Lady Vols vs. South Carolina

University of Tennessee Lady Volunteers basketball player Jordan Horston (25), drives to the rim during a game against the University of South Carolina Gamecocks at Thompson-Boling Arena, Feb. 23, 2023.

GREENVILLE, S.C. – The Lady Vols have earned an appearance in the SEC Championship for the first time since 2015. Their opponent? The No. 1 team in the nation. 


Tennessee heads into its 24th SEC Championship appearance to face off with South Carolina on Sunday. 


The Gamecocks beat their first two SEC Tournament opponents by an average of 28 points. South Carolina has yet to be defeated this season, but Tennessee got close at the end of February. 


After coming out of the gate hot with a 19-10 lead, the Lady Vols’ offense stalled and the Gamecocks were able to pull out a victory in Knoxville. Several things went wrong that game, like almost a quarter’s worth of scoring droughts, but some things went right. 


One thing that went right was holding SEC Player of the Year Aliyah Boston to just 11 points and five boards. 


Tennessee’s starting five Karoline Striplin was “excited” to go against Boston in the first matchup. She is just as excited to face her in the SEC Championship on Sunday. 


“I just love all things basketball,” Striplin said. “I love watching great players play. It’s kind of what you dream of, just going against the best. I’m excited.”


The workload doesn’t fall completely on Striplin though. Forward Jillian Hollingshead has been crucial down the stretch for Tennessee. 


The 6-foot-5 post has grown from being described as “timid” by her teammates to one of the most physical offensive post players on the team. 


“We have a pretty big job to do,” Hollingshead said. “We just have to come out against them the way we came out in the second half (against LSU) and we’ll be straight.”


For Hollingshead, the second half against LSU meant nine points on 3-for-6 shooting.
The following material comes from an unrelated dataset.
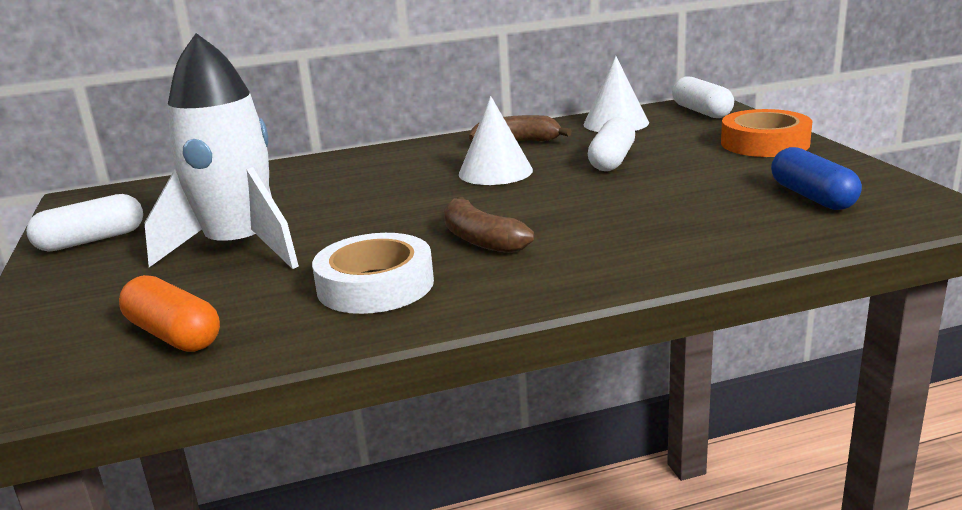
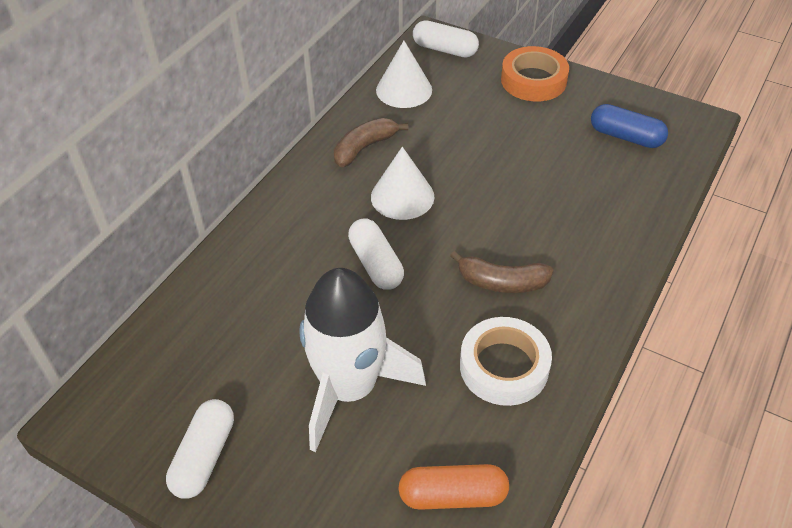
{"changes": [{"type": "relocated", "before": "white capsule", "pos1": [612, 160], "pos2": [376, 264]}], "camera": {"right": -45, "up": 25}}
Tennessee head coach Kellie Harper praised Hollingshead for stepping up when Tennessee was in need of another scorer. 


The Lady Vols had no scorers to go to in the first half, being down by as much as 17 at one point. It took the second-largest comeback in SEC Tournament history to push Tennessee over the edge. 


Another fight in Bon Secours Arena awaits Tennessee on Sunday. 


“Just coming out hot,” guard Jordan Horston said about the key to victory. “We know that we can't get down. We know how South Carolina plays. We just played them pretty recent, so that's an advantage for us.”


Tennessee will have to adjust from the first meeting. That adjustment is more so preventing self inflicted mistakes than anything the Gamecocks can throw at the Lady Vols. 


Problem No. 1 for Tennessee is turnovers. Tennessee had 13 turnovers in the first half in the semifinals, allowing LSU to jump out to a big lead. When the Lady Vols stopped turning it over – finishing the second half with only four – they completed a comeback that made the game an instant classic. 


Tennessee had nine turnovers the first time it faced South Carolina. By limiting turnovers and avoiding scoring droughts, the Lady Vols will position themselves to bring home their first SEC Championship since 2014. 


“There’s a reason no one’s been able to knock them off yet,” Harper said. “We are going to come in here and give it everything we’ve got. We’ll have a game plan and we’ll be ready to go.”